On top of our static typed AST metalanguage, we can also create higher order type-theory AST metalanguage that defines and generates new types. Because types are still just objects in JavaScript, we can even perform advanced type-level programming like the ones in Haskell, except with much less restrictions.
Regardless of how deep the metaprogramming goes, the host language remains to be JavaScript. As such it is no more complicated to write a meta-metaprogram than a metaprogram. Because of that, a fully implemented static typed metalanguage in JavaScript could have type system as powerful as the one in Haskell, but with much more flexibility of metaprogramming in JavaScript.
Combining all advanced concepts in AST metaprogramming, one of the ultimate projects made possible is to implement JavaScript in JavaScript.

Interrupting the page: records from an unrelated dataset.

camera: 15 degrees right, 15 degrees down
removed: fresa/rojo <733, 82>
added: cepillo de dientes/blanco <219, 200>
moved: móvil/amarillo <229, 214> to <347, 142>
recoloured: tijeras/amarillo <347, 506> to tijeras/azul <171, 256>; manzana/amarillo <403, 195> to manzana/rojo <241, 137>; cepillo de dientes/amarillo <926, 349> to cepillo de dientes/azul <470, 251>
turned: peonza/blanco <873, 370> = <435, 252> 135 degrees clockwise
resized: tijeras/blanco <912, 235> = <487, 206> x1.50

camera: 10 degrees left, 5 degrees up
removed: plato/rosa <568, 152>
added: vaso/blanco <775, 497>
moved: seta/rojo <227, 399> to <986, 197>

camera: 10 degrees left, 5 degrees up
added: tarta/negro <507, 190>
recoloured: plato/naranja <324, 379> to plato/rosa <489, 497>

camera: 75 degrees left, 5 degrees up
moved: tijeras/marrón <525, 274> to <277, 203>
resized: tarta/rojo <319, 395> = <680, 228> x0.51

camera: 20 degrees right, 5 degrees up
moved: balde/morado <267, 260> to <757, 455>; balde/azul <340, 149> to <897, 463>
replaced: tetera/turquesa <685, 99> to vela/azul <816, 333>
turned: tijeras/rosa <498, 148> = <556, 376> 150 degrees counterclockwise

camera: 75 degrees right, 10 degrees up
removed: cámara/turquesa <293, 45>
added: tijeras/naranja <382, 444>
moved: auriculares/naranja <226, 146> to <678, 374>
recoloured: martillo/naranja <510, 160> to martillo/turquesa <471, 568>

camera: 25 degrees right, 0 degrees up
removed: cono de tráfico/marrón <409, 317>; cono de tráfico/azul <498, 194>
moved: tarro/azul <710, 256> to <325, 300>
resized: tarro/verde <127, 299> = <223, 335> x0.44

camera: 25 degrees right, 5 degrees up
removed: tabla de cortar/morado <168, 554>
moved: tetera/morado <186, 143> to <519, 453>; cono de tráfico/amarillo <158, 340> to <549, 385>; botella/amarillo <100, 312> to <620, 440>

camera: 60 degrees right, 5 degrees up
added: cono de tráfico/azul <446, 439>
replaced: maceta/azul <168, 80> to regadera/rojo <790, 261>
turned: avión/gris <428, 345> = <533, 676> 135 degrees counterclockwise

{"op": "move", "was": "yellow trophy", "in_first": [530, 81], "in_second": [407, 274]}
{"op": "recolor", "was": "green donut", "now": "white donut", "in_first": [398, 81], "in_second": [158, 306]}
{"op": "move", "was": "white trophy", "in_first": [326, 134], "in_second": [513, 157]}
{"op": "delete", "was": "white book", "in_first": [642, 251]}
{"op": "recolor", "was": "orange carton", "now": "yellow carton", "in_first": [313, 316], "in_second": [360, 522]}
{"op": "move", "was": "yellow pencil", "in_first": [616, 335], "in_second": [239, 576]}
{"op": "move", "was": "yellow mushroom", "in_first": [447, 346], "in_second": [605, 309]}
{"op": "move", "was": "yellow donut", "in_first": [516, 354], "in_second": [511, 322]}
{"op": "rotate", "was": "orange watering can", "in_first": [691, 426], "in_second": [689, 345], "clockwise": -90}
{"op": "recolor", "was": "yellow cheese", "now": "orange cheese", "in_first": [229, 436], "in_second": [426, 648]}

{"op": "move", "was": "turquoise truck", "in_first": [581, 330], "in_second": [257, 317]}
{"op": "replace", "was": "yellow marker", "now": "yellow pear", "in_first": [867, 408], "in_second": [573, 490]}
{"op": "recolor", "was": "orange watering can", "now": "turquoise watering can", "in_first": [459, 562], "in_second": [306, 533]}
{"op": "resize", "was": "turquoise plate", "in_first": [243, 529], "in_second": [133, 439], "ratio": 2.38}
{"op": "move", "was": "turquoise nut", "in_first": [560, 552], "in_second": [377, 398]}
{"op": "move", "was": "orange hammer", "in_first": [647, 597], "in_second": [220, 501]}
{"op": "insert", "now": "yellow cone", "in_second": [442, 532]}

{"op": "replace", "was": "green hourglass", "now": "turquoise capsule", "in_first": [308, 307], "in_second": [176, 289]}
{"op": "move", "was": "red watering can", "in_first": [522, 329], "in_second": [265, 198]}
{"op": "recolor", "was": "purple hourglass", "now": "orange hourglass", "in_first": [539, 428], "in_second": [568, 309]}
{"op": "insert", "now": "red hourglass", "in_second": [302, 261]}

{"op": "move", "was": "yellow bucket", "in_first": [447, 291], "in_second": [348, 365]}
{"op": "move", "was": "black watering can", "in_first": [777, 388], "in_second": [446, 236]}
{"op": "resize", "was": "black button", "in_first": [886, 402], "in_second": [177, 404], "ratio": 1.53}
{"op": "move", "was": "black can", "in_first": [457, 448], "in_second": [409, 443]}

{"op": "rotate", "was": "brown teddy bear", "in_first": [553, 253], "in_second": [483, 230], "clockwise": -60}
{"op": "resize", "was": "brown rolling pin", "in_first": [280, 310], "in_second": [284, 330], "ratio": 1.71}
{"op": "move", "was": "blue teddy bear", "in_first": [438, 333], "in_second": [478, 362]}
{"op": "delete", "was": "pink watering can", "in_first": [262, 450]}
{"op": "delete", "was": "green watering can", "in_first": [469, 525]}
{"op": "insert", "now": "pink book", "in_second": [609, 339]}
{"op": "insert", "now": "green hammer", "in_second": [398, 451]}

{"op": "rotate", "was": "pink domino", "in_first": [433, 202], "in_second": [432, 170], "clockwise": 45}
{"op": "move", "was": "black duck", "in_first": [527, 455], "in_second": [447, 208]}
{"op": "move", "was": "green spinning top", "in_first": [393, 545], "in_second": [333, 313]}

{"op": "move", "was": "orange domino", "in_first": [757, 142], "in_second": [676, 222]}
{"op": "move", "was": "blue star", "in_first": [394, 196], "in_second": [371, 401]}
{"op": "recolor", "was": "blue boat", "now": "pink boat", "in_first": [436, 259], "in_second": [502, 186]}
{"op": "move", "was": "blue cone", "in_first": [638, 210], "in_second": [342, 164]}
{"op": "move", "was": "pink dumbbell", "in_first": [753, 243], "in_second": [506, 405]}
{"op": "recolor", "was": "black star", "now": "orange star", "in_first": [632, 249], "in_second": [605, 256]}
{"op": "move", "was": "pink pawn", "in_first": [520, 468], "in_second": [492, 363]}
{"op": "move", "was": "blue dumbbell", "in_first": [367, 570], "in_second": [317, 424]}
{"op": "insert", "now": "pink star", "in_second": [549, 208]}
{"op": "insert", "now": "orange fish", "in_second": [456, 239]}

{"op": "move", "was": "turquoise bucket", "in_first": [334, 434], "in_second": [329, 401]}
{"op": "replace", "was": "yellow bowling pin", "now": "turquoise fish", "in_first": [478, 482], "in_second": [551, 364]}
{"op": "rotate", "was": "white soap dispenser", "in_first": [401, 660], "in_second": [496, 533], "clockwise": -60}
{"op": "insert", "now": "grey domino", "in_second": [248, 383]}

It is not easy to self host a dynamic typed programming language on itself. The lack of type information makes it hard to write a language implementation that implements its own runtime. Nevertheless there are successful examples of dynamic typed languages self hosting, notably PyPy and Rubinius.
Consider the case of PyPy - PyPy defines a language subset of Python called RPython and use it to implement Python. The restricted nature of RPython allows PyPy to statically analyze the RPython program and generate code from it. And because RPython is subset of Python, it is possible to run PyPy on both Python and bare metals.
Using AST metaprogramming, we could develop an alternative approach to self host JavaScript. At the base level, the JavaScript engine can be implemented on top of a static typed AST metalanguage. The metalanguage would generate the JavaScript engine code in multiple formats, including LLVM, asm.js, and JavaScript itself. As such the implemented JavaScript engine can also run on JavaScript.
But a static AST metalanguage alone is not much more productive than any typical static typed programming language. This is where the power of metaprogramming techniques come in. By utilizing JavaScript itself as a host language, we can write JavaScript functions that manipulate and generate ASTs. We can even write higher order AST metalanguages that generate the base AST, such as parser generators.
Currently I only have the rough idea written here on possible ways to implement JavaScript in JavaScript using AST metaprogramming. I am not sure if it is feasible in practice, but it is worth the effort to explore the possibility.
If the technique is proven to be feasible, AST metaprogramming might be the key to our dream of implement everything in JavaScript - Not just JavaScript engines, but also perhaps browsers, rendering engines, and even operating system kernels.
This just the beginning of a journey for a new programming paradigm. Let us all take this concept of metaprogramming to the next level and see what we can do with it!